Multi-Threading, I love to hate this mechanism in now-a-days, since most of the time a performance war happening inside the server. Earlier, I felt happier that I have implemented more parallel execution solutions. Of course, it scaled very well. But the flip-side on the server end, application container fights with memory & I/O unit. So, it’s required to control the threads beyond certain limit. Heap memory allocations, allotting an amount of space in the memory, it’s all big overhead.
Another important caveat is, continuous polling for the requests. Let me explain my own use-case here. I have a daemon thread which listening the queue for the new messages at regular intervals. The message contains the information about the file URL path from the remote server. Each thread will read the message and download the file from the remote server and extract the content then it will index the content. For every message, parent thread spawns every new child thread. But spawning the threads is controllable
from the configuration property. It’s all more about I/O operations inside the server. Such a loop would be a CPU hog, as it would spike the CPU at 100% for the entire duration of the program that processing the messages.Though it is multi-threaded, but the process is one thing at a time per core. Hyper threading is a dirty lie.
Event – Driven approach
What is Event driven? Simply, an event can be defined as a type of signal to the program that something has happened. In real world scenario, let’s take a School admissions program. A famous school has opened the admissions for the children. People are trying to get the admissions for their kids.
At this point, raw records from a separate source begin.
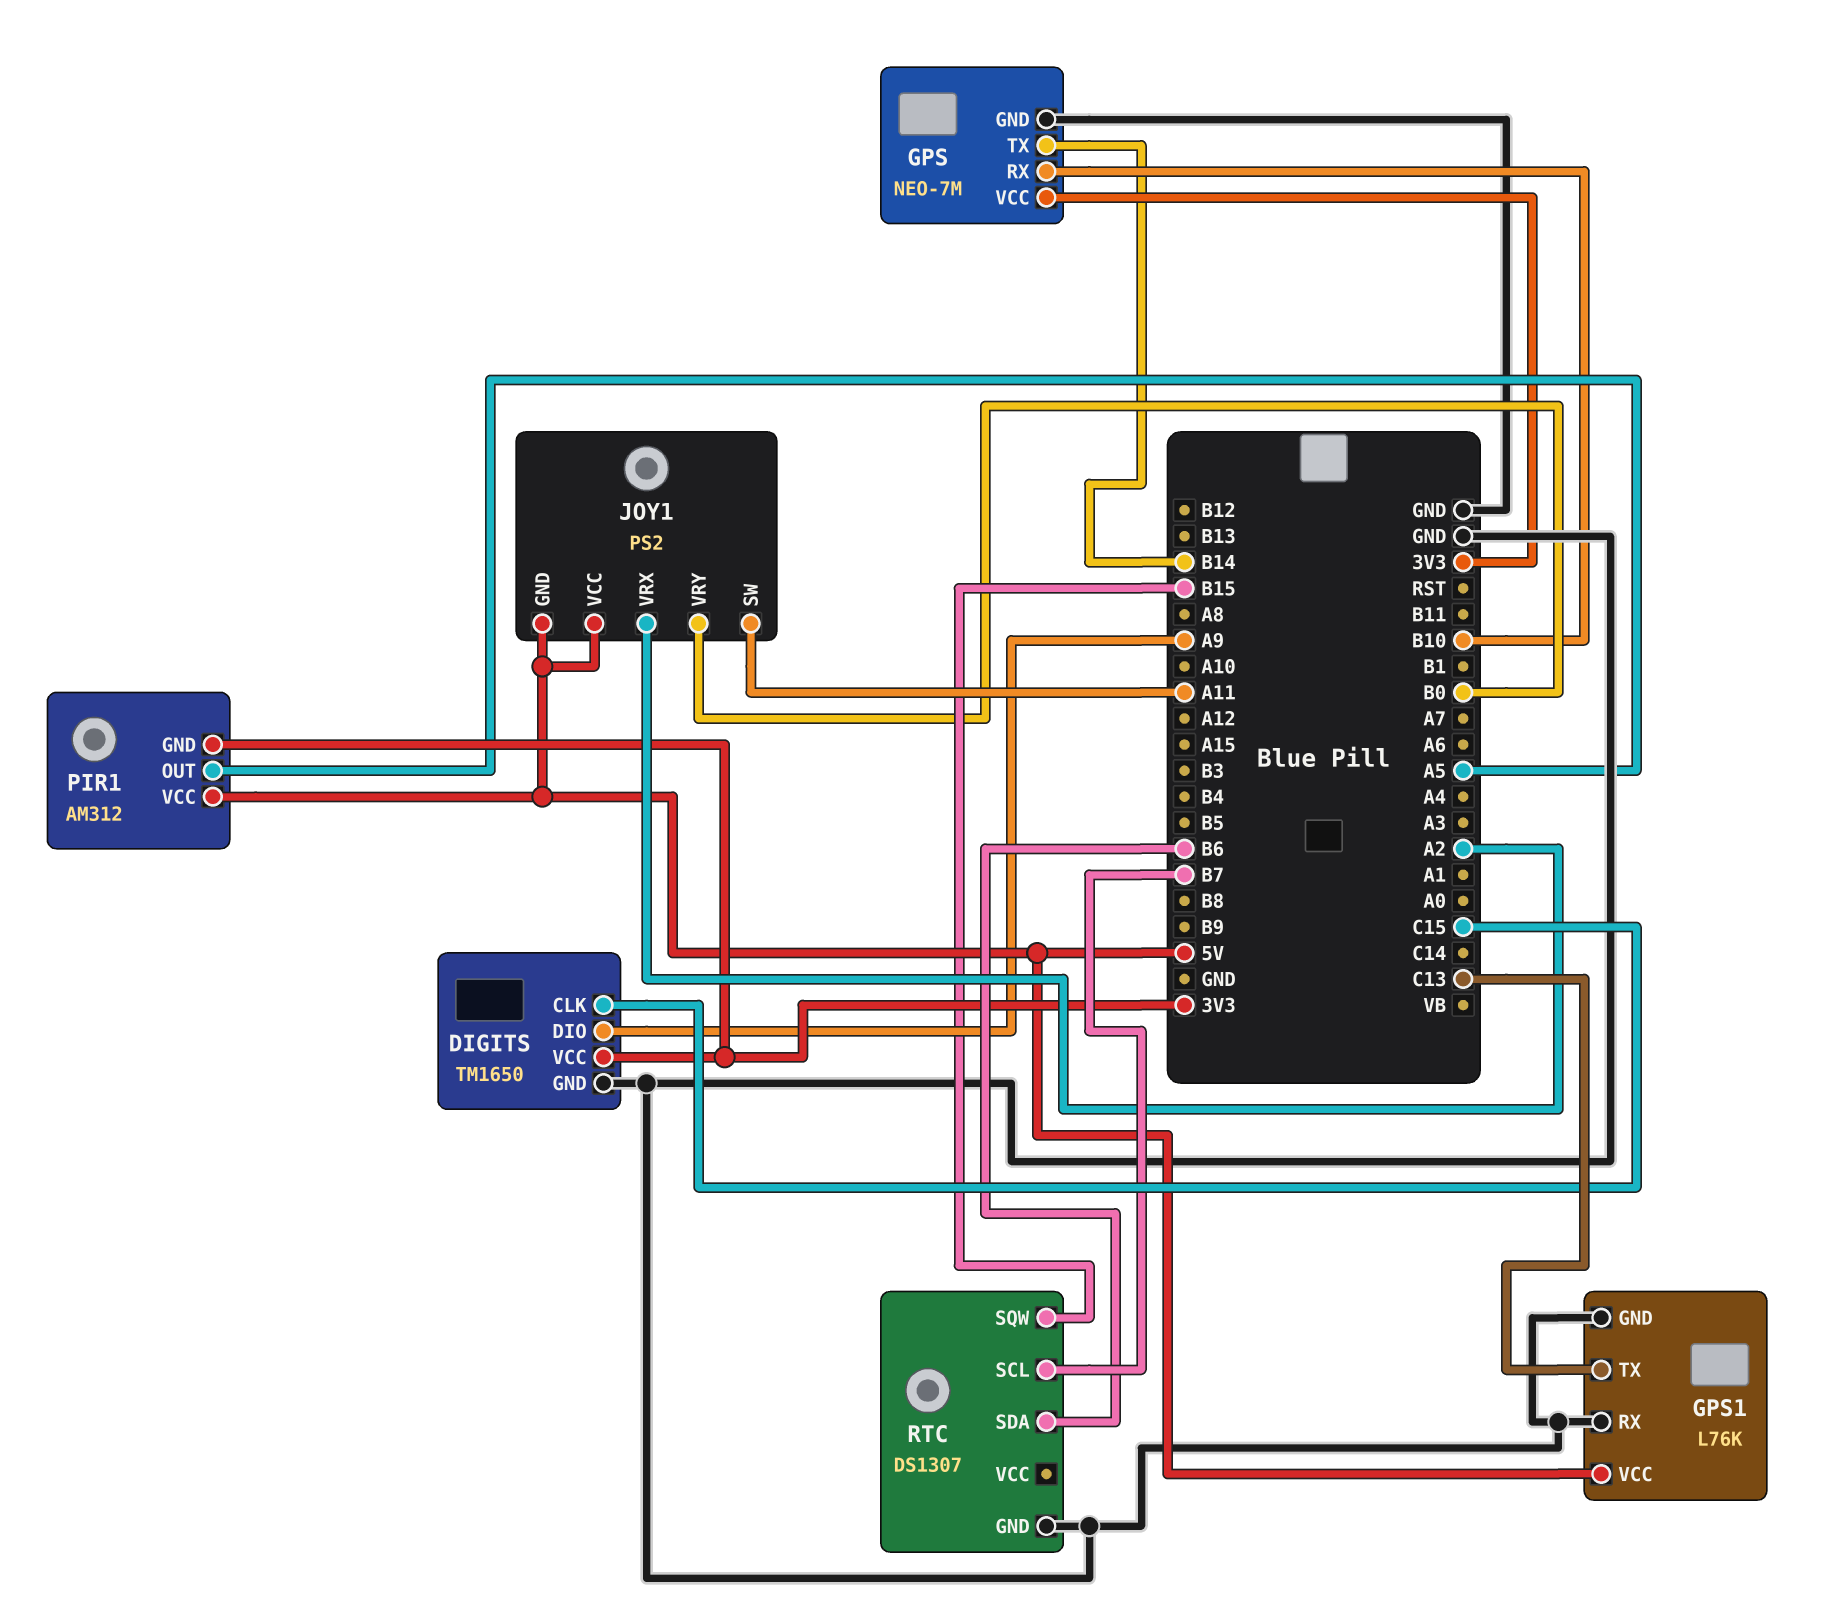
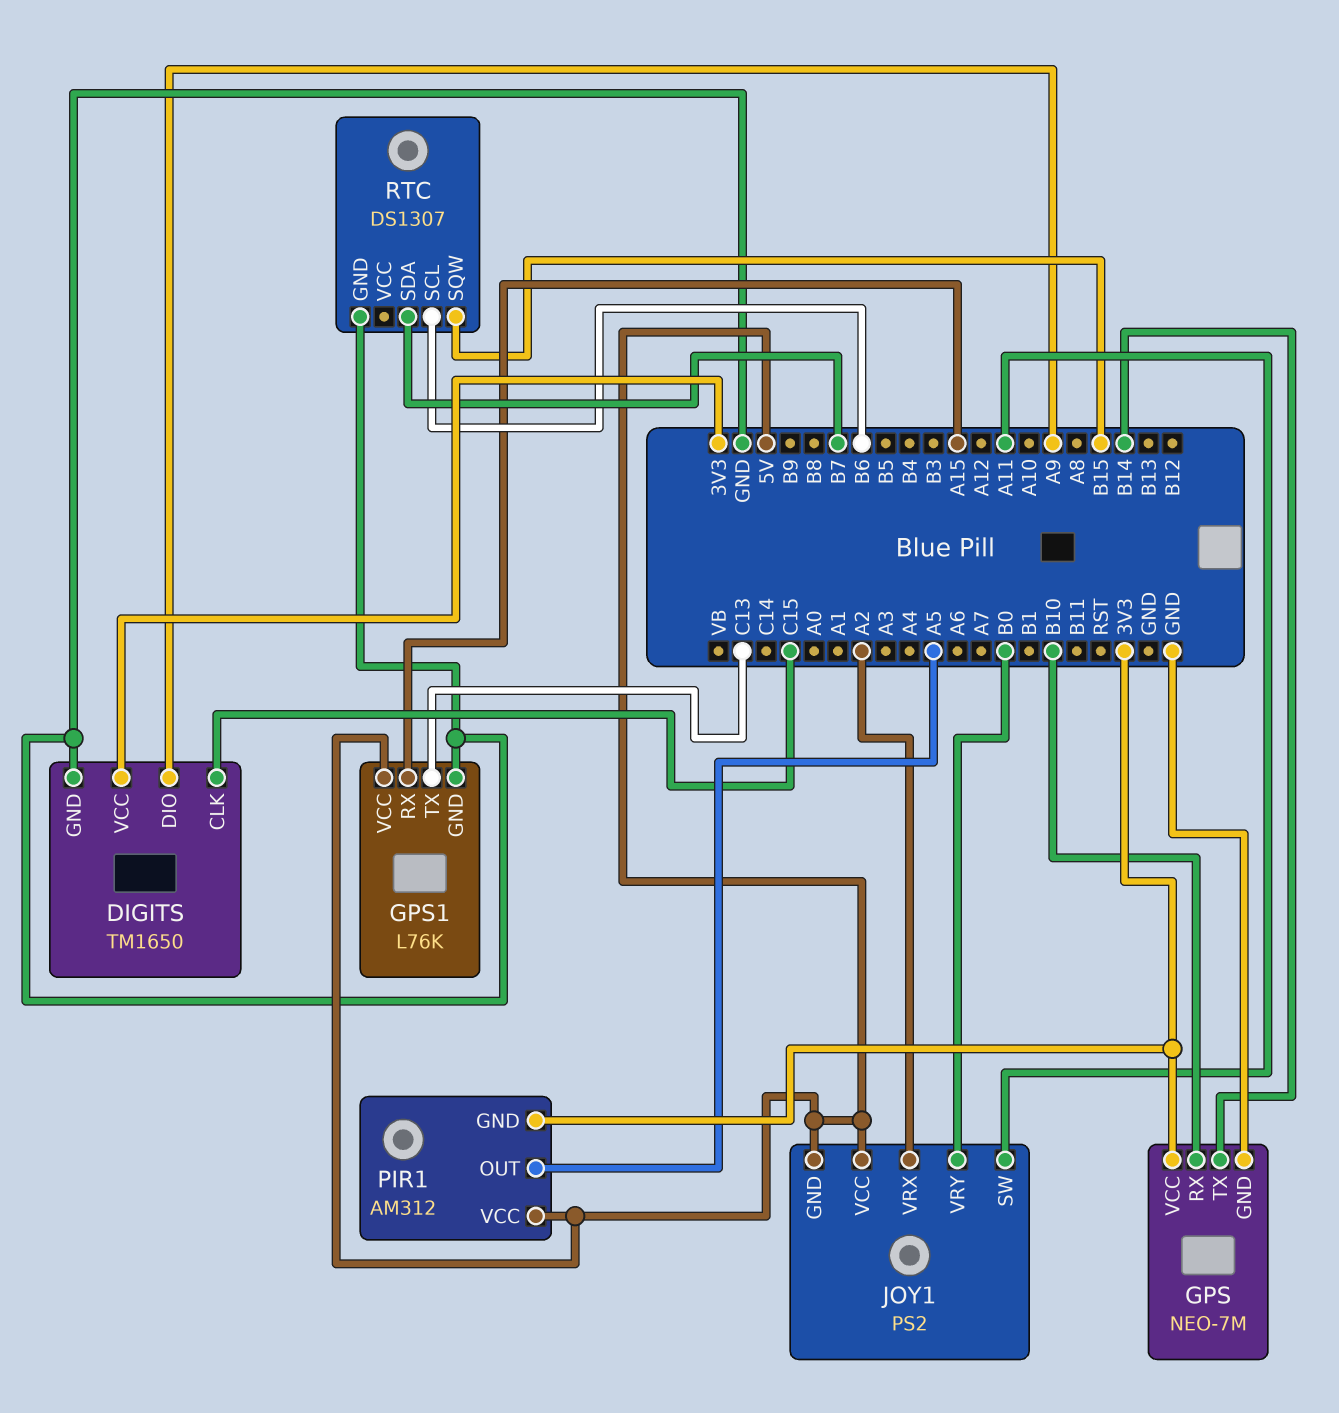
GPS1 pin RX: GND -> A15
RTC pin SCL: B7 -> B6
RTC pin SDA: B6 -> B7

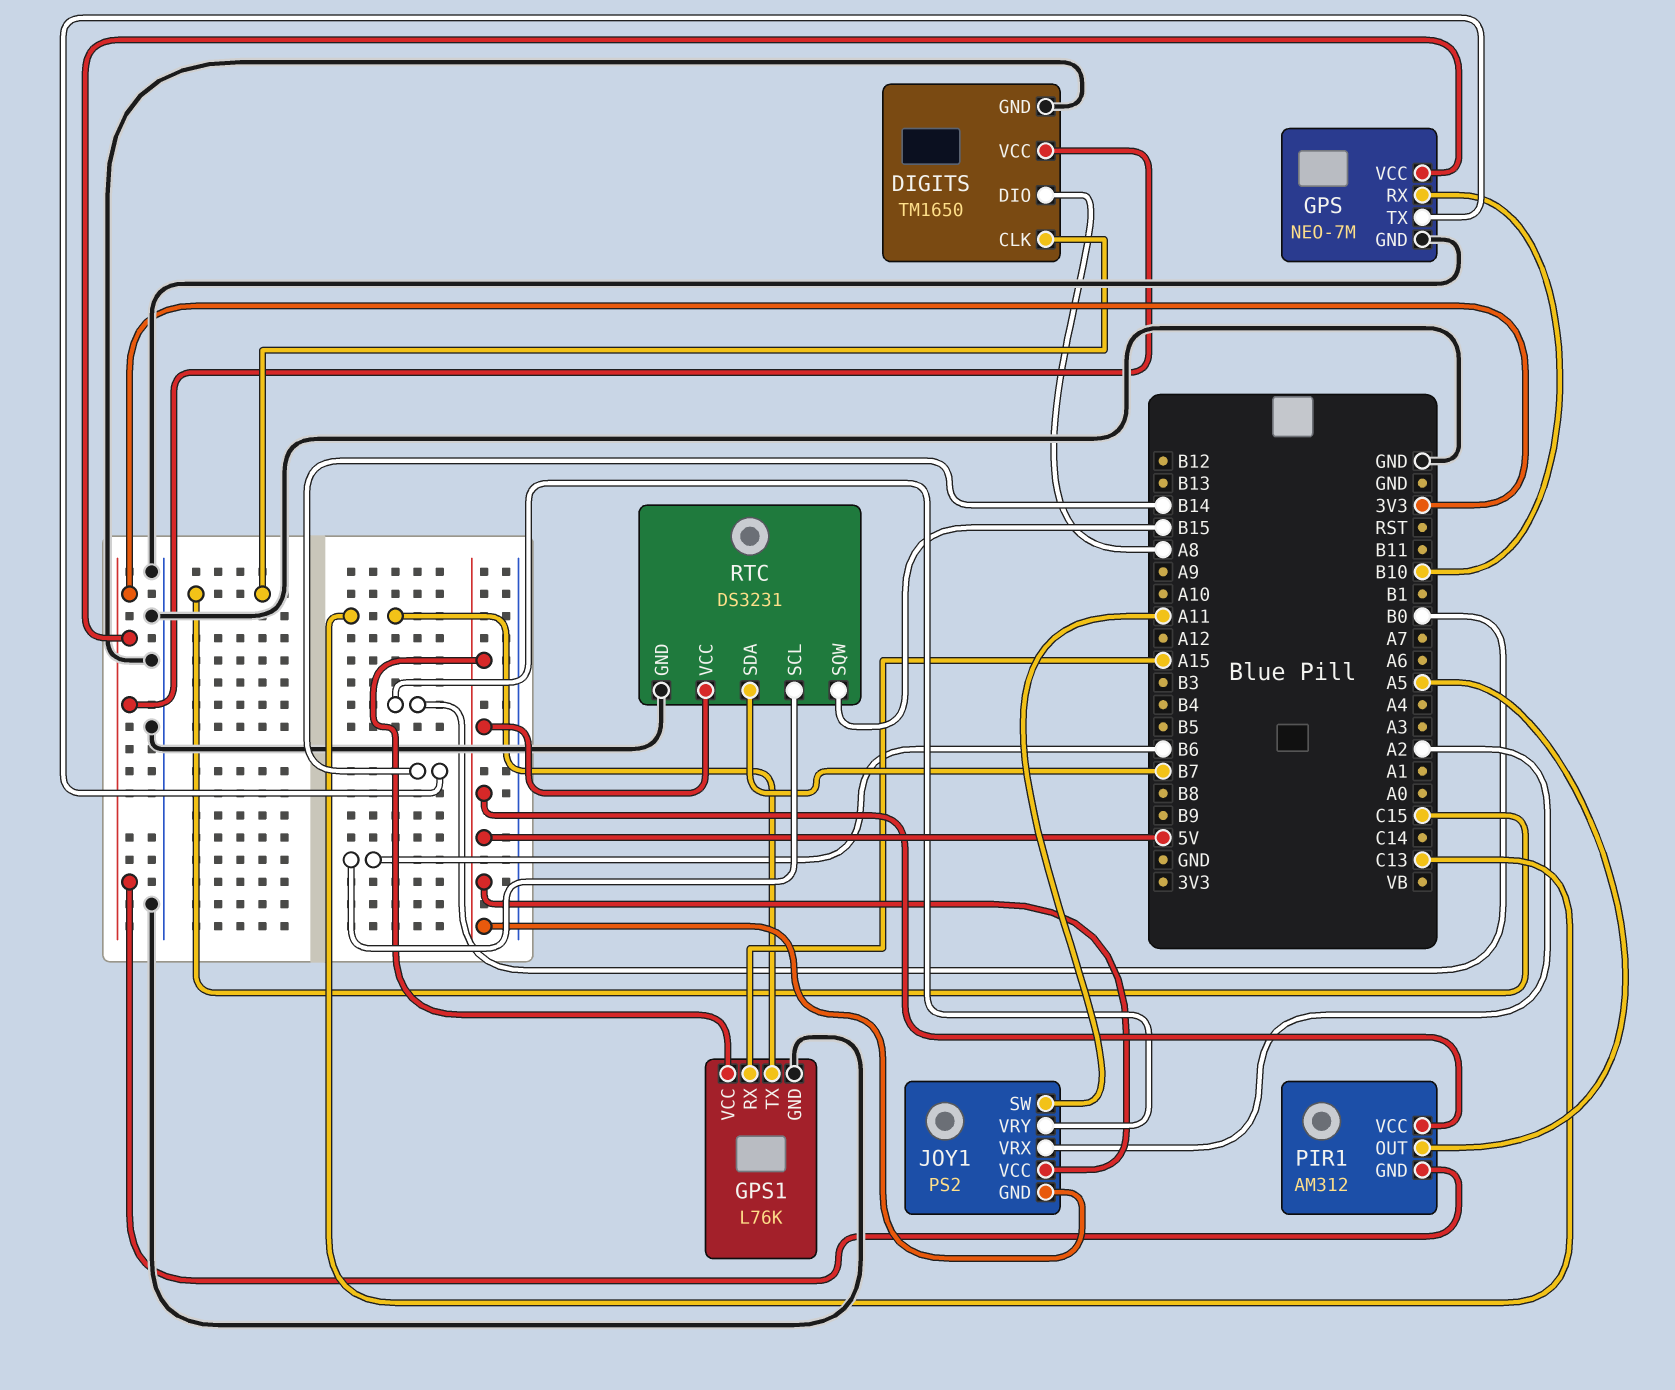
DIGITS pin DIO: A9 -> A8
RTC: DS1307 -> DS3231
RTC pin VCC: none -> 5V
There is a big queue in front of the admission office. The procedure is to fill the form and pay the money to get the seat. Assume, there is one administrate officer (one thread) doing the admission approving formalities. Every person is blocking him or her until fills the form, from servicing other persons. The only real way to scale a thread-based system is to add more officers. This, however, has financial implications in that you have to pay more people and physical implications in that you have to make the room for the additional officer windows. In an event based system, the administrative officer gives you the form and tells you to come back once you complete the form. You go out from the queue and complete the form then come back into the same queue. Meanwhile, the officer can serve for others in same manner. So it’s faster and makes more available.
Node.js with event driven call back
Asynchronous Non-blocking I/O is one of the main advantages in Node.js. How this approach is very fast? It’s running only one thread; whenever an I/O calls happen it does in asynchronous mode and it gets the notification from the operating system using epoll in Linux. So Node.js never waits for the completeness of the I/O calls since its working on event call back mechanism. During this time, it serves for another request. It allocates small heap memory for an event and also does not have many stacks in your memory even in the concurrency level. It scales very well without any overheads.
It is very happy to use light weight at the same time very powerful framework “Node.js” to avoid Dead lock situations, Race-Conditions, heavy Context Switching head-aches and big memory consumptions issues.